In retrospect, I love Mrs. Way and I'm mortified to think I acted like a brat in her class. That year-long proscription against "be" verbs is one of the best gifts an English teacher ever gave me. Another is the note she scrawled on my essay on Robert Frost's poem "Fire and Ice": "For someone who hates poetry, you're pretty good at writing about it." The paper is long lost, but the comment lives in my head.

When I was in tenth grade, a poet-in-residence visited my school. Her name was Terry Blackhawk, and she met with groups of students for an hour a week for several weeks. I signed up because I thought it might help me write awesome heavy metal lyrics. It didn't. But I did produce one poem I was proud of, and got to read it along with 3 or 4 kids at a tiny event in the school library.

In twelfth grade I saw the movie "Dead Poets Society," in which poetry comes to life outside of school, and grows into a force of resistance against the stultifying classroom. This came as a revelation to me, because (like most people) I had come to understand poetry as a chore. Apart from my brief time with Terry Blackhawk, every experience of poetry I could remember presented a poem as a maze of obscure terms and obtuse meanings which the reader was hopelessly tasked to decode. When Robin Williams instructed his students to tear out the introductions to their poetry textbooks, I began to see that poetry could rollick and rebel. That it wasn't just for teachers and tests; it could be for me.

This past year I had the fortune to serve as Dzanc Writer-in-Residence at Ann Arbor Open School, leading weekly poetry exercises with a class of 53 fifth and sixth graders. Whenever I get to teach poetry to kids, I think of it as an opportunity to correct the drift of my own poetry education. Through all our discussions of metaphor and slant rhyme, Wallace Stevens and Gwendolyn Brooks, I try to emphasize the reasons anyone would read and write poems in the first place -- what poetry offers in our lives.

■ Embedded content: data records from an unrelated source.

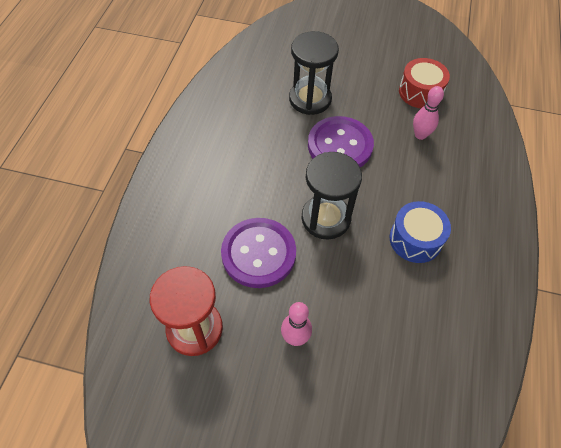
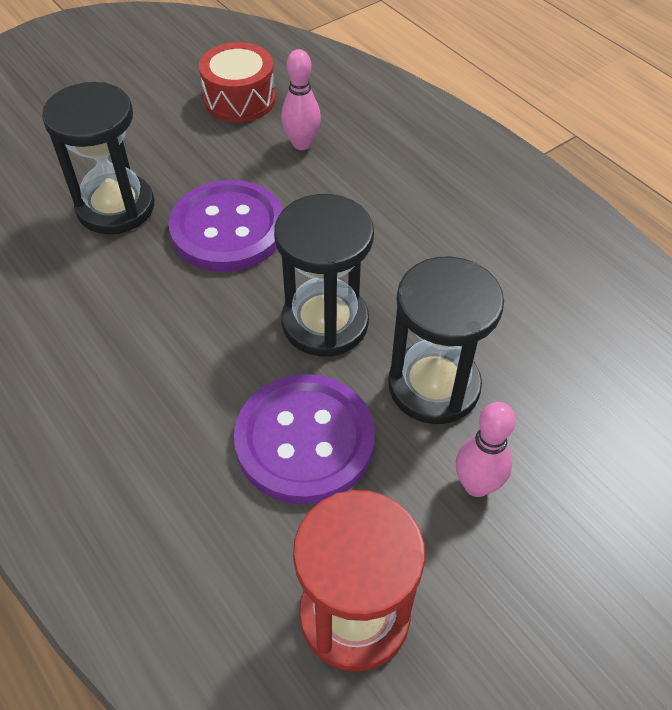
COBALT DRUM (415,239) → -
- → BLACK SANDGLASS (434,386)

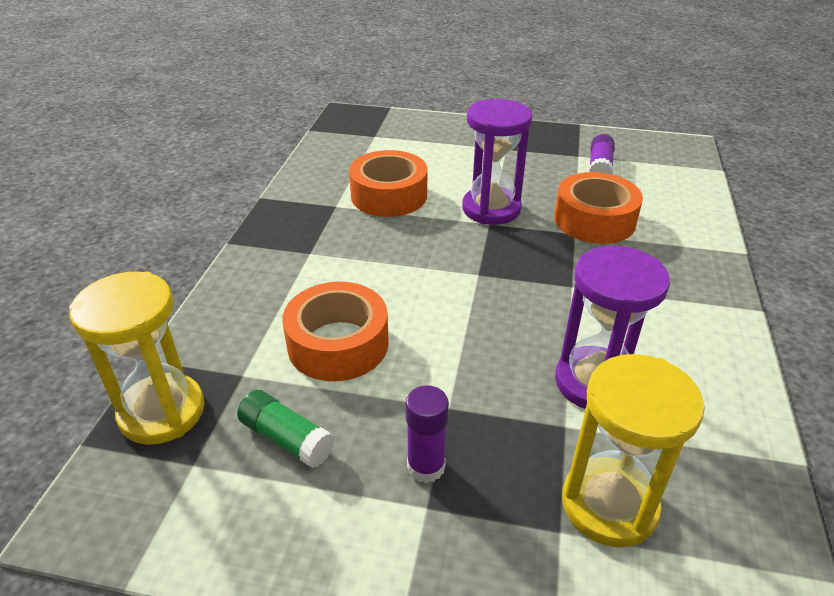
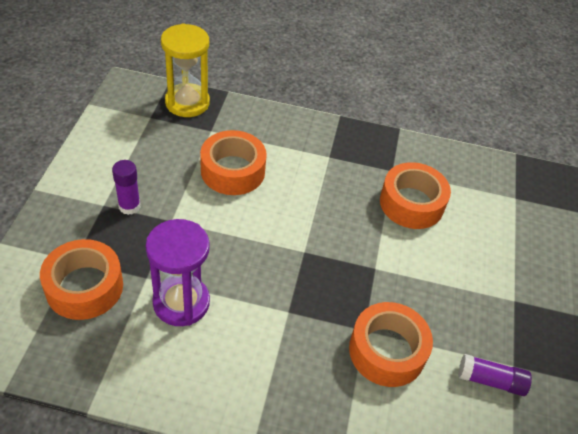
ROYAL PURPLE SANDGLASS (491,209) → -
YELLOW SANDGLASS (609,504) → ORANGE ROLL OF TAPE (84,287)
EMERALD STICK OF GLUE (286,438) → -

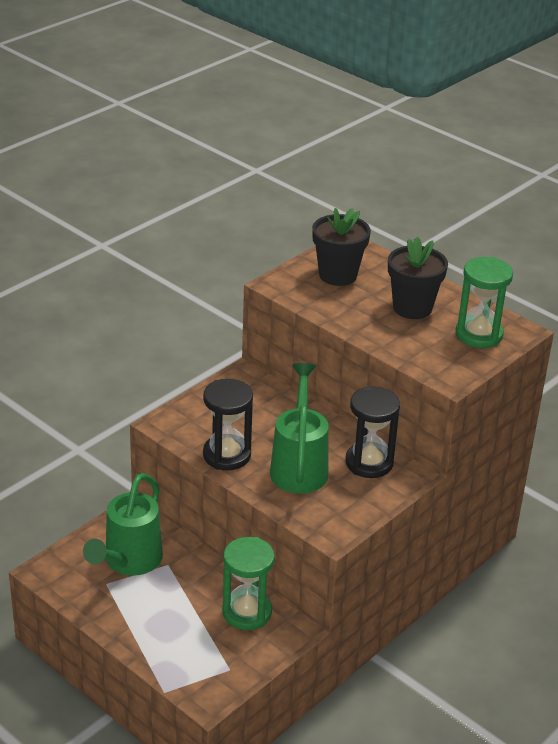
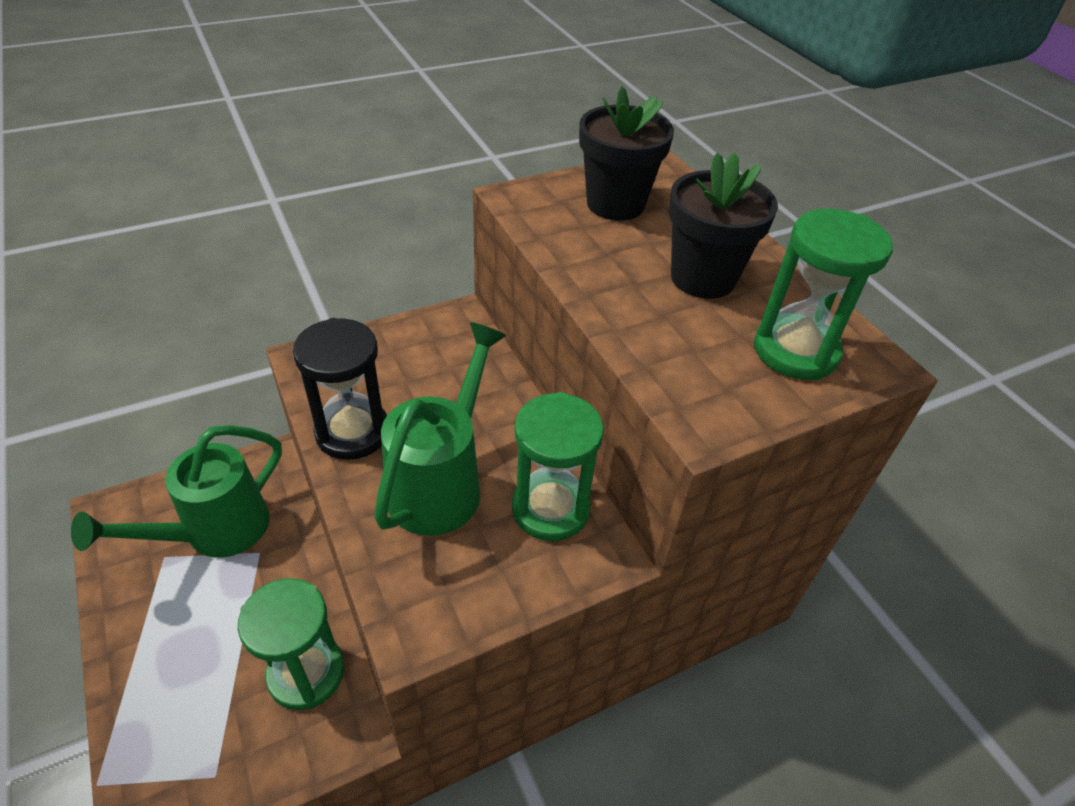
BLACK SANDGLASS (369,463) → EMERALD SANDGLASS (550,508)

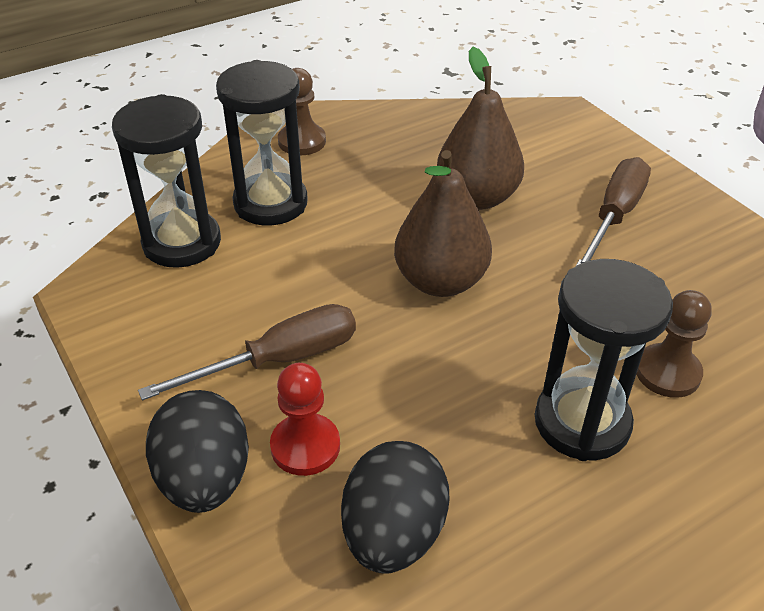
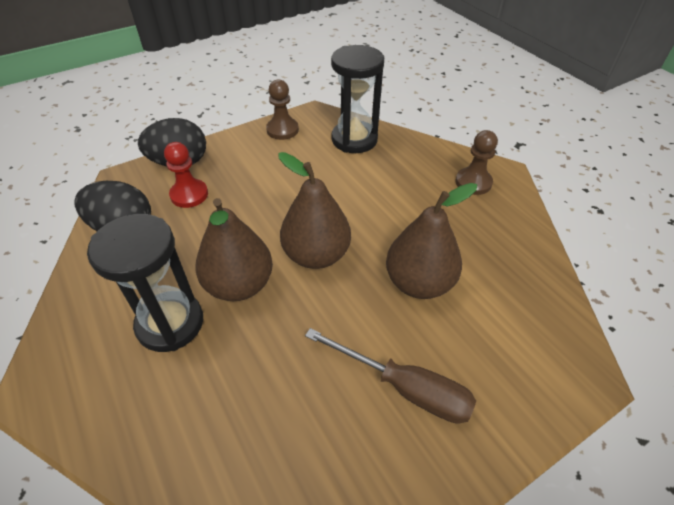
BLACK SANDGLASS (270,203) → -
RUSSET CHESS PAWN (667,372) → RUSSET CHESS PAWN (282,130), move
RUSSET HAND SCREWDRIVER (279,360) → -
- → RUSSET PEAR FRUIT (239,285)

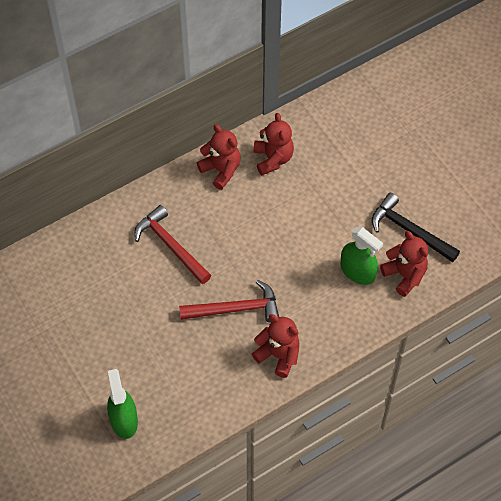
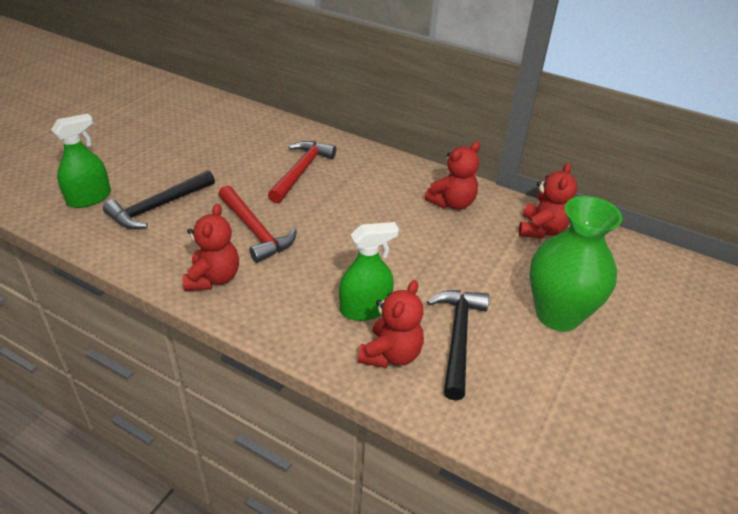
SCARLET TEDDY BEAR (221,170) → SCARLET TEDDY BEAR (541,230), move
EMERALD SPRAY CLEANER (357,271) → EMERALD SPRAY CLEANER (365,309), 120 degrees counterclockwise
- → BLACK CLAW HAMMER (158,207)
- → EMERALD TALL VASE (558,315)

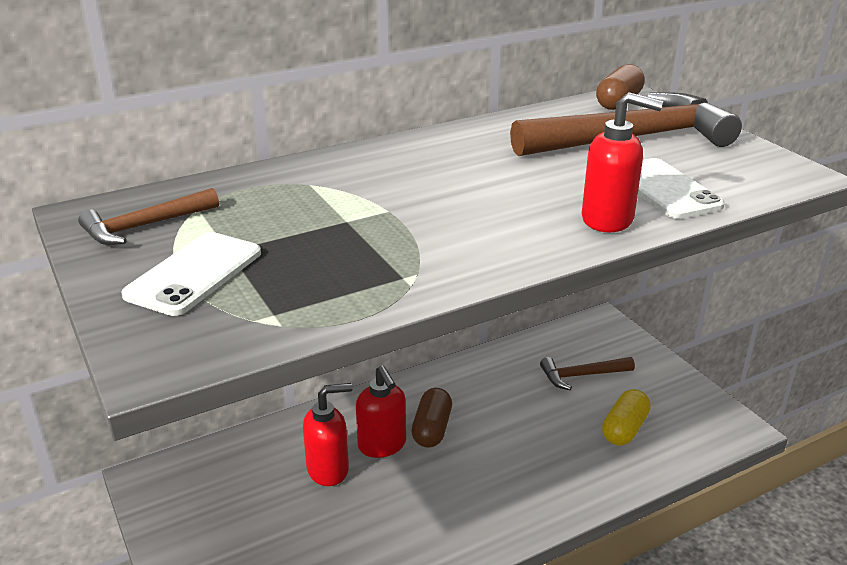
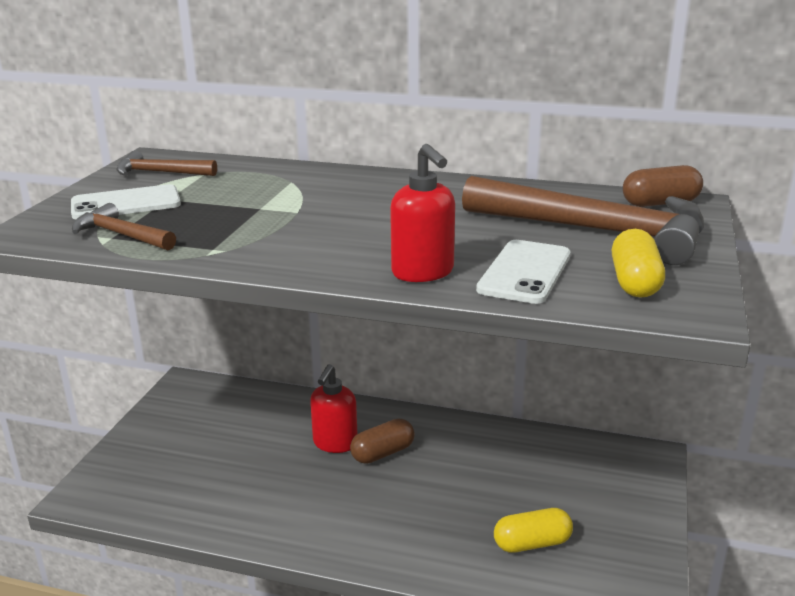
RUSSET CLAW HAMMER (581,375) → RUSSET CLAW HAMMER (121,235), move
SCARLET PUMP BOTTLE (328,469) → -
- → YELLOW CAPSULE (635,282)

I want students to experience the joy of playing with language, the pleasure of saying, for instance, "a fat fresh rutabaga bashing through / a big building wearing a cape," to quote one early poem written in my class this year. Poets write because it's fun. But also, I want them to experience the power of language. There has never in the world been a superhero rutabaga. But when the poet writes "a rutabaga ... wearing a cape," it becomes a real thing, even if only in the reader's mind. The poet has made something that was never there before -- an image, an idea. That's a kind of magic. It has amazing potential. I want the kids to understand that poetry puts a power in their hands like no other power on earth.

To finish the year, Dzanc Books published a collection of the kids' poems in which that power appears in full force. Reading their work, one finds sharp observations and gorgeous turns of phrase. One confronts deeper sorrows and joys than adults often give kids credit for. Sometimes when people hear these poems, they tell me I'm doing a great job, but I don't know how to teach anyone to write a poem. What makes the poems remarkable is what the kids have in them -- their own sparks, their own imaginations and insights, their own gifts for words. They are capable of surprising things when we give them space and show them faith.

My debt to my old poet-in-residence, Terry Blackhawk, goes further than I've mentioned. After that early stint at Brighton High School, she went on to found the InsideOut Literary Arts Project, a poets-in-schools program in Detroit which serves thousands of youth each year. That outstanding program was one of the models for the Dzanc Writer-in-Residence Program. So in a way, I have come full circle. That positive early experience I had with poetry in tenth grade is a seed I have carried with me. I'd like to think this year in turn has handed a seed to the 53 amazing kids I've worked with this year. I'll be keeping my eyes and ears open in hopes of seeing them all again and hearing what they go on to say.

Comments

Jennifer Shikes Haines

Mon, Jul 5, 2010 : 6:54 p.m.

They were extremely lucky to have you, too, Scott. Your love of poetry and writing shines through and it's hard not to get caught up in the enthusiasm.